Она спустилась по ступеням. Он обнял ее и шепнул:

— Танцуй! Увидимся вечером. На обед времени не осталось.

Она радостно кивнула, коснулась его щеки губами и взлетела на подиум.

Приятно навязчивая мелодия крутилась в голове Пшеничного. Он вошел в лифт и прикрыл глаза, телохранитель нажал на кнопку.

Станислава Михайловича не беспокоили страшные мысли, которые всегда на страже, чтобы омрачить радость. Он не думал, что Лилечка может попасть в аварию на своем новом автомобиле, что она может разлюбить его. Счастье Станислава Михайловича было таким полным, мощным, что лишь радужные переливы окрашивали его мысли и искристые фейерверки пролетали перед глазами. Он уже кружился в свадебном вальсе, он уже чувствовал под своей влажной ладонью прохладный шелк ее белого платья…

Пшеничный вышел на крыльцо, солнечные лучи пробивались сквозь сероватые облака и вдруг… что-то ударило его в грудь, он был не в состоянии понять, что произошло, отчего мир покосился и словно поплыл перед его глазами. Пытаясь удержаться, он зашатался. Ноги его странно заплелись, и он со всего размаху упал на спину, чуть раскинув руки.

* * *

Джип с оперативной группой, возглавляемой майором Терпуговым, перестроился в левый ряд, включил мигалку и помчался по направлению к салону «Интальо».

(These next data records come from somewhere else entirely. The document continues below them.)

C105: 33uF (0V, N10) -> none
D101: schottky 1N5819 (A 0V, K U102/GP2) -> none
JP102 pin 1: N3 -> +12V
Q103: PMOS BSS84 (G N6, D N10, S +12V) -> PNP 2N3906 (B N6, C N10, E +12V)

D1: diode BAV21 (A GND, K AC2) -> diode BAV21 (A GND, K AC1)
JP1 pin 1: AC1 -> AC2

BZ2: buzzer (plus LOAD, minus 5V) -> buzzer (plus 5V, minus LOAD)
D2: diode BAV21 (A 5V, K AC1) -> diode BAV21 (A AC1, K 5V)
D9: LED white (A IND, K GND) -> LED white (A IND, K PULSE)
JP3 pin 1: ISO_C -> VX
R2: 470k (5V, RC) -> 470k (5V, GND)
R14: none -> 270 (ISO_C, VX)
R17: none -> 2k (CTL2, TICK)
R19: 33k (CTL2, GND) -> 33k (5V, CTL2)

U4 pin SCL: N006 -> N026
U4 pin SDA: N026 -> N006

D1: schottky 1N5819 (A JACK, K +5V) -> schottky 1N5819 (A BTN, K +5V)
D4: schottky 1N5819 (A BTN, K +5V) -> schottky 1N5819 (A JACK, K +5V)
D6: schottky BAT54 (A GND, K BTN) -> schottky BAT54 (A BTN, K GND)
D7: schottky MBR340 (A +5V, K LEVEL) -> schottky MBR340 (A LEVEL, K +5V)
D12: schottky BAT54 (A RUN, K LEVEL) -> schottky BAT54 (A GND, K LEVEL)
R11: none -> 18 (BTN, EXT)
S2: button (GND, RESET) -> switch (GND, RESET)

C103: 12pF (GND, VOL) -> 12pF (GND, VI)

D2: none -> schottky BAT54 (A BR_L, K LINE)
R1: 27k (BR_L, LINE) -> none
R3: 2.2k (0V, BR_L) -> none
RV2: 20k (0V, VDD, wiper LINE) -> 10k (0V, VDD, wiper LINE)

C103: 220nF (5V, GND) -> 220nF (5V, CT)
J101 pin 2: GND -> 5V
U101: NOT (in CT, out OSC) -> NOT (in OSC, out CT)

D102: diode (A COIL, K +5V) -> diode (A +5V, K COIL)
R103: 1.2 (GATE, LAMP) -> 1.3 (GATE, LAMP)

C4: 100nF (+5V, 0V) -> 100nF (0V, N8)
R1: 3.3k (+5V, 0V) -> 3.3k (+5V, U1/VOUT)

— Только что было совершено покушение на Новом Арбате, — кратко сообщил майор своим подчиненным.

Те лишь присвистнули. Они возвращались на Петровку с задания. Несколько часов провели на квартире, где была убита жена банкира. Не успели и десяти минут проехать, как поступила новая команда.

— Тебе везет, — невесело усмехнулся майор и, повернувшись, посмотрел на Сергея Фролова. — Впечатление за впечатлением!..

Художника Сергея Фролова он взял к себе в группу по просьбе одного высокого милицейского начальника.

Много лет назад Фролов, еще будучи студентом академии живописи, задумал создать цикл рисунков «Последнее впечатление». Он хотел уловить и передать то самое последнее, что запечатлевалось на лице и в глазах человека, умершего насильственной смертью. Человека, полного сил и стремлений, думающего, может, о самом наипустейшем и даже отдаленно не предчувствовавшего, что вот этот миг, позолоченный солнцем, или обдуваемый ветром, или заштрихованный дождем, — его последний миг на земле.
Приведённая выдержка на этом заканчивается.